Pharmaceutical packaging is highly regulated, not just because the materials come into direct contact with medications and protect them against contamination but also because the packaging must offer a clear indication of how the drugs are used. Medication packaging varies depending on the product, but they must all comply with state and federal regulations. Read on to find out about five types of compliant medication packaging and their primary uses to determine which will be the best fit for a particular pharmaceutical drug.
Bottles are one of the most common Medication Packaging Systems in North America. They can be used to hold tablets, capsules, and even liquids. Medication bottles designed to hold liquids are usually made out of glass, while those that hold solid units like tablets or capsules are made from plastic. Plastic prescription bottles come in a multitude of sizes and colors, the most common of which are light brown and orange. Both of these colors provide a higher level of ultraviolet light protection to prevent light damage to photosensitive medications without reducing visibility.
2. Blister Packs
Blister packs are used for solid unit doses. They're more common in Europe, but even in North America, around 20% of solid unit doses come in blister packs. This type of medication packaging is made from pre-formed plastic, foil, or paper and features cavities or pockets made of thermoformed plastic. They also have paperboard backings and lidded aluminum foil or plastic film seals that can be punctured to access the medications.

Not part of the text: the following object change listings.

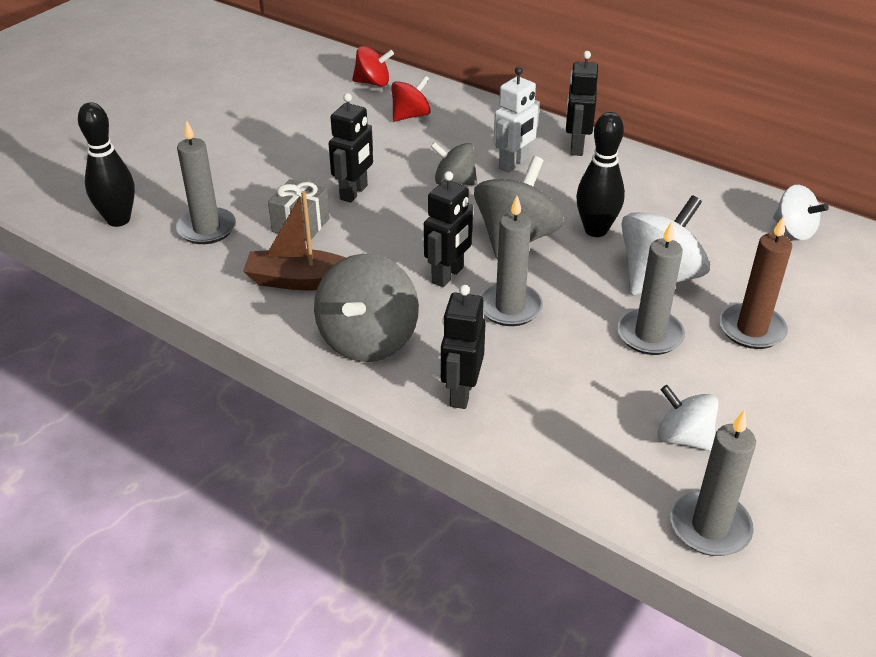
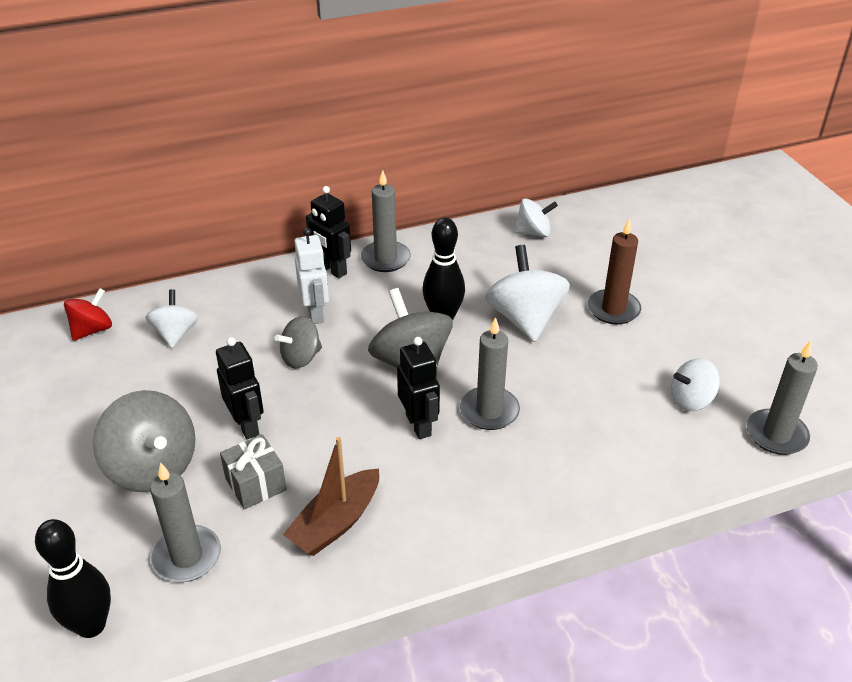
camera: 55 degrees left, 0 degrees up
(368, 339) = (455, 515): grey spinning top -> grey spinning top (152, 467)
(410, 116) = (175, 333): red spinning top -> white spinning top
(461, 393) = (563, 490): black robot -> none
(649, 335) = (580, 357): grey candle -> grey candle (385, 259)

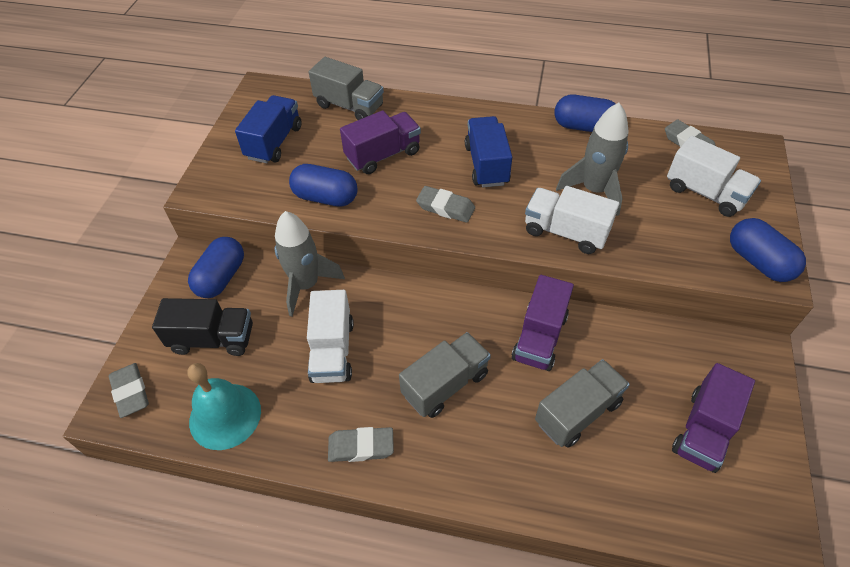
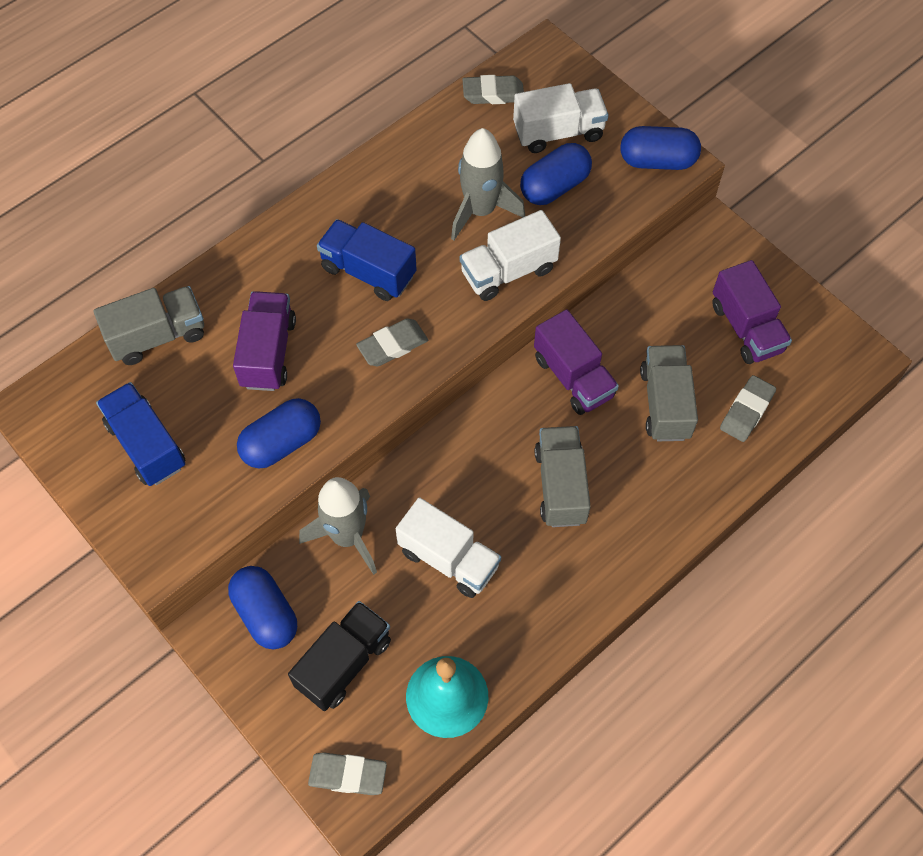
camera: 55 degrees left, 10 degrees up
(361, 446) = (569, 594): grey eraser -> grey eraser (746, 411)
(583, 127) = (394, 154): blue capsule -> blue capsule (554, 186)

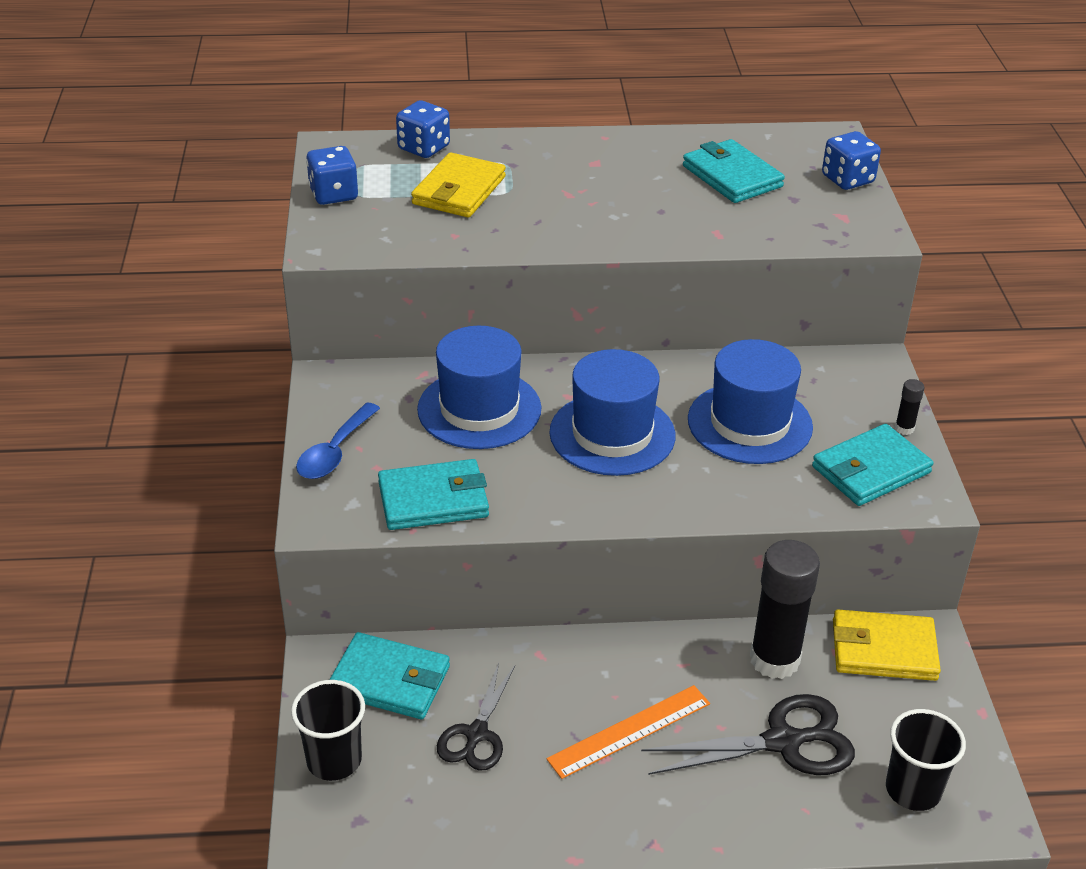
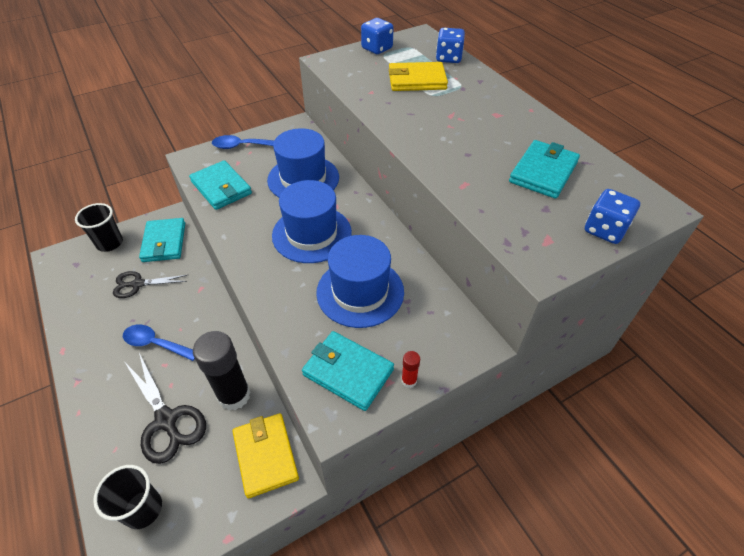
camera: 65 degrees right, 10 degrees up
(629, 731) = (156, 344): orange ruler -> blue spoon
(904, 428) = (409, 381): black glue stick -> red glue stick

Ampoules are small vials used to package injectable liquid pharmaceuticals that are susceptible to contamination. Each ampoule is hermetically sealed to stop all airflow, usually by melting the top with an open flame. Healthcare providers can open the ampoules by snapping them off at the neck. Since the contents are typically susceptible to contamination, each ampoule contains just one dose. Ampoules were traditionally made out of glass, but plastic versions are now becoming more popular since they offer greater design flexibility and help to cut back on packaging costs.
Vials can be made from either glass or plastic, and they're one of the more versatile forms of medication packaging. They can hold solids, liquids, or powders. Vials are larger than ampoules and are designed to hold multiple doses. Glass vials can be closed with screw caps, plastic stoppers, corks, or a rubber stopper with a metal cap. Plastic vials usually feature hinge caps that snap closed when pressed. Some people confuse vials with test tubes, but there's at least one key difference. The bottoms of vials are flat, while those of test tubes are rounded.
Sachets are sealed pouches usually made from plastic. They can be square or rectangular in shape and are usually used to hold powdered medications, though they can also be used to hold liquids. Single-use sachets are designed with perforations that make them easy to open by hand. Resealable versions are also available.
All of the packaging systems described above can be used to hold pharmaceutical drugs. To be in compliance with federal guidelines, each of them must also be affixed with a compliant label. These days, most pharmacies package medications on-site using automated systems to avoid human error and save the pharmacy personnel time.